Farmers welcomed government clarity on new payment plans for the post-Brexit replacement of the EU’s common agricultural policy (CAP).
The plans will allow farmers to apply for government incentives called environmental land management schemes (ELMs), worth £2.4bn a year during this parliament.
The overhaul is meant to reward farmers for protecting nature and improving the environment, unlike the CAP, which provided incentives based mainly on the acreage they farmed, reports the Guardian.
The payments are aimed at helping farmers to become more environmentally sustainable, use less insecticide and reduce pollution, while boosting yields and producing more food.
Applications for some of the payments will be staggered with some opening in February, with others to follow in March, and some being rolled out later in 2023 and in 2024.

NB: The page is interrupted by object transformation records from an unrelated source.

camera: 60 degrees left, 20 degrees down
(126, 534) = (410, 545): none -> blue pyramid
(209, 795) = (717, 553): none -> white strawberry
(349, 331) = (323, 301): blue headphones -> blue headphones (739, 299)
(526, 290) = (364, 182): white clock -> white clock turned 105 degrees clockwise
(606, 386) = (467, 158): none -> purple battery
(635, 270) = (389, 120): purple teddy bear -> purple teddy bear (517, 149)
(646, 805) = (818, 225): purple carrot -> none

Payments under the CAP system were worth about £3.5bn annually and were criticised as benefitting the wealthiest farms.
The BBC reports that in England, ELMs will now comprise three payment schemes:
- The Sustainable Farming Incentive (SFI) focuses on soil health and reducing the use of ‘inputs’ such as fertilisers and insecticides
- The Landscape Recovery Scheme (LRS) will pay landowners for large-scale ‘rewilding’
- The Countryside Stewardship Plus Scheme (CSPS) will reward farmers for action to support climate change adaptation
Environment secretary, Thérèse Coffey, said farmers were at the heart of the economy, producing food but also being the custodians of the land.

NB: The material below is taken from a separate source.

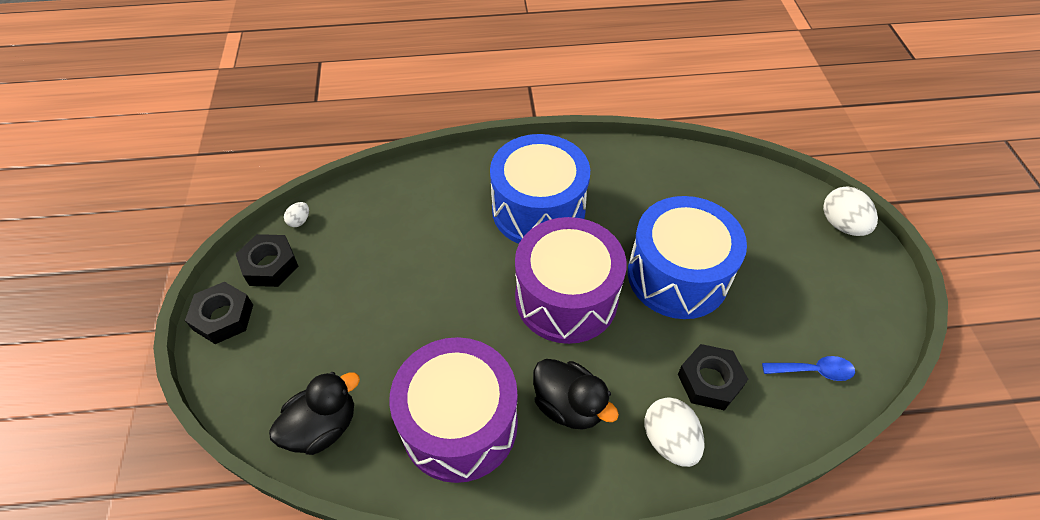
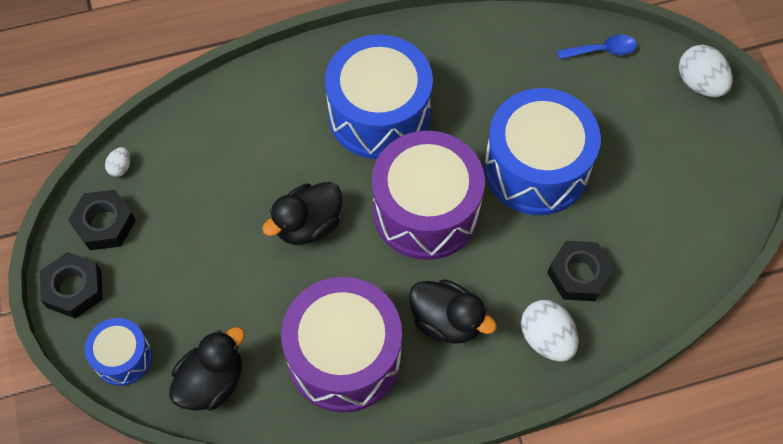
camera: 10 degrees left, 10 degrees up
(246, 388) = (123, 357): none -> blue drum
(453, 294) = (308, 225): none -> black duck
(813, 371) = (676, 248): blue spoon -> blue spoon (602, 50)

“These two roles go hand-in-hand, and we are speeding up the roll out of our farming schemes so that everyone can be financially supported as they protect the planet while producing food more sustainably,” she said.
Welcome from farmers
Green farming groups gave proposals a cautious welcome, reports Business Green News.
The government said the update meant farmers and landowners were “now able to plan ahead with clarity on payments across both schemes in 2023 and 2024”.

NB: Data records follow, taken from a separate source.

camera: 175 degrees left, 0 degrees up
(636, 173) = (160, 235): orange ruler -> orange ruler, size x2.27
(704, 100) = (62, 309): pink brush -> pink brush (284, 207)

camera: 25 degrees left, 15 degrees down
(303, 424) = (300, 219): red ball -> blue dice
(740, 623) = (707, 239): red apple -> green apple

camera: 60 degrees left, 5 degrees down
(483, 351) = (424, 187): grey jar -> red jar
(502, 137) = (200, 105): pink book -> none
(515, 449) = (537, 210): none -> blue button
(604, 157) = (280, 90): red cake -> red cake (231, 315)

National Farmers’ Union vice president, David Exwood, said the detail was “incredibly useful” and provided “some of the clarity we have been asking for”.
Martin Lines, chair of the Nature Friendly Farming Network, said it wasn’t perfect, but it was a start.
Farmers can choose which schemes they participate in and are not obliged to take part.
According to the FT, since 2017, however, EU-style subsidies to farmers in England have been reduced, posing a risk to farm finances.
So-called ‘direct payments’ from the EU based on land area made up 60% of farm net income before Brexit but have been slashed by at least 35%, with more cuts to follow.